Ставя себе правильную задачу, он хочет решать ее негодными средствами, вливает новое вино в старые мехи — и не будет в состоянии достичь поставленной цели, пока не перестанет путать то и другое, пока до конца не откажется от “возвышенного” в женщине (именно унижение другим этого якобы возвышенного не дает ему покоя, но зато и какое наслаждение, когда это “возвышенное” унижает он сам, возвышаясь над возвышенным!), для чего надо забыть само слово “возвышенное” вообще — пока, словом, не перестанет заниматься духовным альпинизмом и не обретет горизонталь. А ее он сможет обрести, только когда на самом деле перестанет хоть сколько-нибудь высоко ставить себя. Нуль собственной вертикали — вот что ему необходимо. Обретение горизонтальной шкалы ценностей, вообще не предполагающей оценки, дзенское “человек-собака”, снимающее все эти “высокие обманы” и “низкие истины”, — вот противоядие для таких, как он, позволяющее увидеть вещи такими как они есть и принять женщину вне всяких ее оценок, просто как любимое, милуемое живое существо.

Не думайте, что я вообще против трансцендирующей способности человека и его потребности в и н о м . Когда бы так, святость перестала бы быть для него святостью. Это самое страшное, что может случиться с человеком, что с ним ежеминутно происходит сотни и тысячи лет, а все никак не произойдет до конца — и, значит, сколько бы мы над собой ни издевались, до конца не произойдет никогда...

Божественность всего сущего. Кто с этим спорит? “Чистый” материализм — такая же закрытая страница серьезного человеческого опыта, как “чистый” капитализм Х1Х столетия. Весь вопрос только в том, что для человека — божественное сущее. Когда над сущим ставят Единого Сущего... вот тогда понятие божественности отождествляется с понятием вертикали. А я — за горизонтальную трансценденцию. Для героя Пруста (следуя Мамардашвили — думаю, и здесь мы говорим о том, о чем осведомлены оба) за возлюбленной тоже стоит “богиня”, разговаривая с дорогими людьми, человек на самом деле говорит “с богинями”, через связь с человеком человек выходит к божественному, divinitе. Но это божество, через которое человек воссоединяется с собой. Это не что-то Высшее, стоящее над человеком и приказывающее ему, карающее и награждающее его (раболепство монотеизма, неотделимое от корысти монотеизма), это — абсолютное, присутствующее в любом относительном, вечное внутри любого смертного, это столкновение человека с абсолютными, неизменными инстанциями в самом себе, столь, казалось бы, относительном и текучем, это высвечивание divinitе в себе.

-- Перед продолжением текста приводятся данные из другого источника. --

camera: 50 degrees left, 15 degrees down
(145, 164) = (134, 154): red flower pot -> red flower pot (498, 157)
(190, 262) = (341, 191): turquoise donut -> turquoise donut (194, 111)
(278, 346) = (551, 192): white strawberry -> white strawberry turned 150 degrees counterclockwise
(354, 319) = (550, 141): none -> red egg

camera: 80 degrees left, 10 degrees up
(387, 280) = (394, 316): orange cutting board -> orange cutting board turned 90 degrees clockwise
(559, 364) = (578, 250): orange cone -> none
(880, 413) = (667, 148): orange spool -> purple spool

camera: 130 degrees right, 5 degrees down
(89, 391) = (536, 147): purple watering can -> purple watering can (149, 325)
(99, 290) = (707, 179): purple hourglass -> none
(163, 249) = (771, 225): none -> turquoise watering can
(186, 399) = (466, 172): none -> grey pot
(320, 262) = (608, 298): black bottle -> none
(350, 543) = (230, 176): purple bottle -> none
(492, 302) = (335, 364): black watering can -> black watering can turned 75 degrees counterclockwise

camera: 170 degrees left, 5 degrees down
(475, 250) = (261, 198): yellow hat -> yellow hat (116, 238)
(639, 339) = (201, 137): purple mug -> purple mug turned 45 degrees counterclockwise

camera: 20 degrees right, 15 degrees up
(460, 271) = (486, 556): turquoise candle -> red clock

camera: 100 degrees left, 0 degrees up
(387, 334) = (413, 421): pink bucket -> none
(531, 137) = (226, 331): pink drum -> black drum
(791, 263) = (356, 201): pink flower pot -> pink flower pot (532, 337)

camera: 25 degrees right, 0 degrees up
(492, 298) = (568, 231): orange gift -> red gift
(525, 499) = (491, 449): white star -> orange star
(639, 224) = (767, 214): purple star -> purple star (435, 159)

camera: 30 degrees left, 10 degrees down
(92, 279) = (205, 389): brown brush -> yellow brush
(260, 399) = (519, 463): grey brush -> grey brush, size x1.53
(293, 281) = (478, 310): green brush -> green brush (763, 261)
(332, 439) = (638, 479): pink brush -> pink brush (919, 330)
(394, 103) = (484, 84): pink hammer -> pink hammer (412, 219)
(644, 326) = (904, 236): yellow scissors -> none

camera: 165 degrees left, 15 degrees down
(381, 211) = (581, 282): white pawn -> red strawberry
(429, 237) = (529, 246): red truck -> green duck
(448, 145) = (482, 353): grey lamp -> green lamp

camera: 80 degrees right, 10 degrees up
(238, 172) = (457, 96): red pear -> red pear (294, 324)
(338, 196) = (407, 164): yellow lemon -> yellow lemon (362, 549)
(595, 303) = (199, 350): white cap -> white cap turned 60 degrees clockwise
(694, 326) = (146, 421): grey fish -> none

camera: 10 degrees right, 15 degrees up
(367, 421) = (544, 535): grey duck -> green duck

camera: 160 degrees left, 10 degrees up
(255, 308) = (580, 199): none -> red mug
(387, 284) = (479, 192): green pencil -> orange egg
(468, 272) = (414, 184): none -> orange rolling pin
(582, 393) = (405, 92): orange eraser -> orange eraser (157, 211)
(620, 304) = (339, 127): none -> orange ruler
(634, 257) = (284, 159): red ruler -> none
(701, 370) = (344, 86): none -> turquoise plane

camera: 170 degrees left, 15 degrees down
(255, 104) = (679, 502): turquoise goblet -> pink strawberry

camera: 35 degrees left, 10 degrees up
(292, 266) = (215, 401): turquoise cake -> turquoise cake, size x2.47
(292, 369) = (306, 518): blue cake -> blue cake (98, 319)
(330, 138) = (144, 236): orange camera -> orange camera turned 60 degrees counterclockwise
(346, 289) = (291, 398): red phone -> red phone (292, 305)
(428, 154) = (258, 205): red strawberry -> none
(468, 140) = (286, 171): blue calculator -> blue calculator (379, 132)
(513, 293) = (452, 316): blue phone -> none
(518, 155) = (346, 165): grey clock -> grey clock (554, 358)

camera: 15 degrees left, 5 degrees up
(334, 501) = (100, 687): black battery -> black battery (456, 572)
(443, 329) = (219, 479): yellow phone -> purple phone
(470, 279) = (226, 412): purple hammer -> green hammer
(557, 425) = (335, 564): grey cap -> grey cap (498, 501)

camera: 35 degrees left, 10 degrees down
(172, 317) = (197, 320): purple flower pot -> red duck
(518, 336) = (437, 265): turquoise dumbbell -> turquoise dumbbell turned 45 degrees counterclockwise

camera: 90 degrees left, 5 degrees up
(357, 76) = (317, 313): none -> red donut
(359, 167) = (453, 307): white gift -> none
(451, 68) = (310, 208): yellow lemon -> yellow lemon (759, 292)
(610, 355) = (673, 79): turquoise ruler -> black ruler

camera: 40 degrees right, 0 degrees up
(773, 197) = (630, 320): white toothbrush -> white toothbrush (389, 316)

Когда человек открывает иномирность этого мира, абсолют, располагающийся не над миром, а — внутри него, в нем. И поэтому герой Пруста, тоже ведь страдающий от ревности к своей “богине”, но сполна наделенный горизонтально-божественным чувством бесконечной красоты и святости мира и потому неисчерпаемой драгоценности другого, даже обманывающей его бисексуалки, — трансцендирует продуктивно, а не редуктивно. Он созидает себя, тогда как наш мужчина принимает за медитацию — галлюцинацию.

Вот почему я за отмену вертикали. Точнее, не за отмену — мы живем в таком здесь-и-теперь, когда отменять или запрещать что-либо уже поздно, а тем более глупо отменять то, что есть, что пока еще сидит в человеке, — но за постепенную замену, незаметно-медленное ее замещение.